California is very similar. Instead of the North Atlantic Current, they have the El Nino and La Nina Currents in the Pacific, which in modern times are easier to predict (up to a point) than the North Atlantic Oscillation. But they are only predictable up to a point. There have been years of "La Nada" meaning the current seemed to go away for a time, then it swings back to one pattern or the other.

So far, California has not returned to the rain patterns of the middle of the 19th century, when the Central Valley became a huge lake with ferry crossings, and the water stayed for two years. People thought the new Inland Sea was permanent until it dried up. Today, dozens of cities and towns would be drowned if this happened, as would what used to be good farmland (I gather much of that is gone; I saw that myself a few years ago).

But people have short memories and tend to forget that geologically, the time period between the middle of the nineteenth century and now is a blink of the eye for the Earth.

Friends tell me it is still wet in most places, but I haven't personally heard from any of them being flooded yet (at least not in the last month or two). Though I gather the Big Sur Highway has washed out in at least one place, I suspect someday that road will be abandoned.
 

Pebbles

Veteran Member
The whole "climate change" bandwagon drives me crazy. We live on a planet and universe that is alive. It changes all the time. I live in the high desert. We have had some years where we had so much rain that long forgotten springs ran for months, the last that happened was 2005. I rarely had to water my garden that year. But all that vegetation that grows from winter and spring rains dries up within days when the temperature hits 95 on a steady basis. Then it is a fire hazard. Just life on planet earth, weather cycles come and go, not because of man but because that's the way our beautiful planet works.

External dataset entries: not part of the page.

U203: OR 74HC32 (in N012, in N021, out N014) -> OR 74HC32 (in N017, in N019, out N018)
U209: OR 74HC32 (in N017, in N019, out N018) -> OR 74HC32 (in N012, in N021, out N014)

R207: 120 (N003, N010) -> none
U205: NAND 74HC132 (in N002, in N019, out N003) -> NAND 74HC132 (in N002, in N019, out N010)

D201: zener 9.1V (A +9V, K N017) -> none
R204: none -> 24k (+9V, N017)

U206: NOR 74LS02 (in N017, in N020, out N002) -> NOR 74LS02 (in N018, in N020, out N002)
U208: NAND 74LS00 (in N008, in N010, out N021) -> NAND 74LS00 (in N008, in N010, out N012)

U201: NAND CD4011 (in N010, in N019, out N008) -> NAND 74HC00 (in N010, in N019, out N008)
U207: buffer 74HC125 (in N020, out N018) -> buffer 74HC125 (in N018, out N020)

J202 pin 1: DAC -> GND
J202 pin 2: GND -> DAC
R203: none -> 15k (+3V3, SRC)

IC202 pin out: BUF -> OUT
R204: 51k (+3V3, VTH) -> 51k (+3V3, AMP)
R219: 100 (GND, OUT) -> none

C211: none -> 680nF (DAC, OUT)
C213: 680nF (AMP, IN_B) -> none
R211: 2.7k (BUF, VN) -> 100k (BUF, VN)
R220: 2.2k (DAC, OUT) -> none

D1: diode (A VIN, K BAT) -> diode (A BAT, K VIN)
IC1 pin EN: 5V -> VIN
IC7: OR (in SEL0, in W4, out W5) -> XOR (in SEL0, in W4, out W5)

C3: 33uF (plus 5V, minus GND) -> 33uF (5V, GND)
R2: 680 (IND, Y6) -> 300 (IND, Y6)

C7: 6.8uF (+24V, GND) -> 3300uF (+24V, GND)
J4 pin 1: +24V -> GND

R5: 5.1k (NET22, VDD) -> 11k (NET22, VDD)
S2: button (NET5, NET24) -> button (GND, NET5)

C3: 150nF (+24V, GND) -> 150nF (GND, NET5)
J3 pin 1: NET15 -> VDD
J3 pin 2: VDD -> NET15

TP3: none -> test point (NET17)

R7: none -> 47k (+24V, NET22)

But the hubris of Godless, modern man insists it is man that is in charge not God. We will soon suffer from this arrogant belief either because the planet and universe will show us humans the vast devastation of a huge solar flare, pole shift or meteor strike or the Lord is going to step onto the scene and end it all. Just my two cents.
 

Ractivist

Pride comes before the fall.....Pride month ended.
It ebbs, it flows. It inhales, it exhales. It consumes, it shits..... it is what it is. And man should just respond to the minor changes. Not lie thru their teeth about how they can kill you by faking like they are saving the planet.